Home is complicated

posted by Jeff | Wednesday, July 13, 2016, 7:10 PM | comments: 0

We returned home last night after 10 days away. We went to Seattle, where we joined my brother-in-law's family and drove up to Vancouver, where we boarded the Disney Wonder and did a 7-night cruise to Alaska. It was easily the biggest vacation I've taken (in terms of distance and cost), and it was completely amazing. So much to write about. However, it was the time in Seattle, or more specifically the eastside suburb we lived in, that I found challenging.

We left Seattle in late 2011 after living there for two years, to chase our financial goals as they related to my unsold house. I've written about that countless times, and yes, I still have a hard time letting go of that decision as awful. As a family, we returned in 2012 for week or so, and then I went back for a day in 2013 to interview at Microsoft again (the job was, to say the least, not a good fit). I haven't been back since, so that's more than three years.

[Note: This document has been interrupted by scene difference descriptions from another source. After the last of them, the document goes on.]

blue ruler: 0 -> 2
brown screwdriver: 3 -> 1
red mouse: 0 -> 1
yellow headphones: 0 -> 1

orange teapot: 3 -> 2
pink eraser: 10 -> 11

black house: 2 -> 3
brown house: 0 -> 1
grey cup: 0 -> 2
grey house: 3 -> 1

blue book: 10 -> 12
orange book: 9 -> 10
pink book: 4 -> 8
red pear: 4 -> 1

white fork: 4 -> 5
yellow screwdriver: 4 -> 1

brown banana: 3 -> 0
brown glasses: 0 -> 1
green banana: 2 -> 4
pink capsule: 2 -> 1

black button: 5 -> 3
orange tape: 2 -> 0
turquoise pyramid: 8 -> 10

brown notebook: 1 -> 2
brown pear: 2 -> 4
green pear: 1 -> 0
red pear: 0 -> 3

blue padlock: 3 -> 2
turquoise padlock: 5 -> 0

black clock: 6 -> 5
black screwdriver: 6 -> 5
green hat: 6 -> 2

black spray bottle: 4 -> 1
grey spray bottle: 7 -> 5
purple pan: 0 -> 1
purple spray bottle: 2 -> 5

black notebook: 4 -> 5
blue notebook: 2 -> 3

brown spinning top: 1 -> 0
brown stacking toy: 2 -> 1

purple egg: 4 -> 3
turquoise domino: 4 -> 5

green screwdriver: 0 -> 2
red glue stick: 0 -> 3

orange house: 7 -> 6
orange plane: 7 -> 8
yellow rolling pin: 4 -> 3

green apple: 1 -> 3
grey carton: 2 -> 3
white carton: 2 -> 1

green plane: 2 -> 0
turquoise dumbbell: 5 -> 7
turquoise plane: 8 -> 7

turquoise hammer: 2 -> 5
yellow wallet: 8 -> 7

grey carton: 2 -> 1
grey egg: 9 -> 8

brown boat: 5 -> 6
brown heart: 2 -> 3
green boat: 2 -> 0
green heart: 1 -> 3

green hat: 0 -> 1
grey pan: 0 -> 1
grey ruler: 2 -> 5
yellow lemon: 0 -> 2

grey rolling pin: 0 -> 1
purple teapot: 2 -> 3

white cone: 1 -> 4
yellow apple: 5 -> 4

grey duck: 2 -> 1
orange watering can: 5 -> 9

Being back in Snoqualmie was emotionally weird for us. While we only lived in the area for two years, being there made us very happy. It's such a naturally beautiful place, full of interesting and diverse people and a thriving technology job market. I think it is, objectively, an amazing place to live. Certainly it has its drawbacks, mostly the cost of housing, earthquake potential and a lack of theme parks, but it's mostly a winning place. The night we got there last week, on my birthday, it was amazing to be there in bed and just listen to the sound of trees and birds outside, with the window open.

This is not to say that we don't like living in Orange County. We live a life mostly free of cold weather, and we enjoy theme parks, rocket launches and cruises in the tropics. The flat land and hurricane potential isn't ideal, but it's no deal breaker. It's awesome here in a completely different way.

That's the thing that we struggle with... home is not easy to define. I think we wish that there was an ideal world where we could simultaneously live in two places. I suppose the only thing that we can say that home is not is Ohio. That's a weird thing to consider, that the place you lived most of your life isn't really a place you want to be. It isn't dislike as much as indifference.

Yesterday was the three-year anniversary of my arrival in Florida, and it's been a pretty great three years. I have no desire to move again, but I try to be pretty zen about what it means to be "home."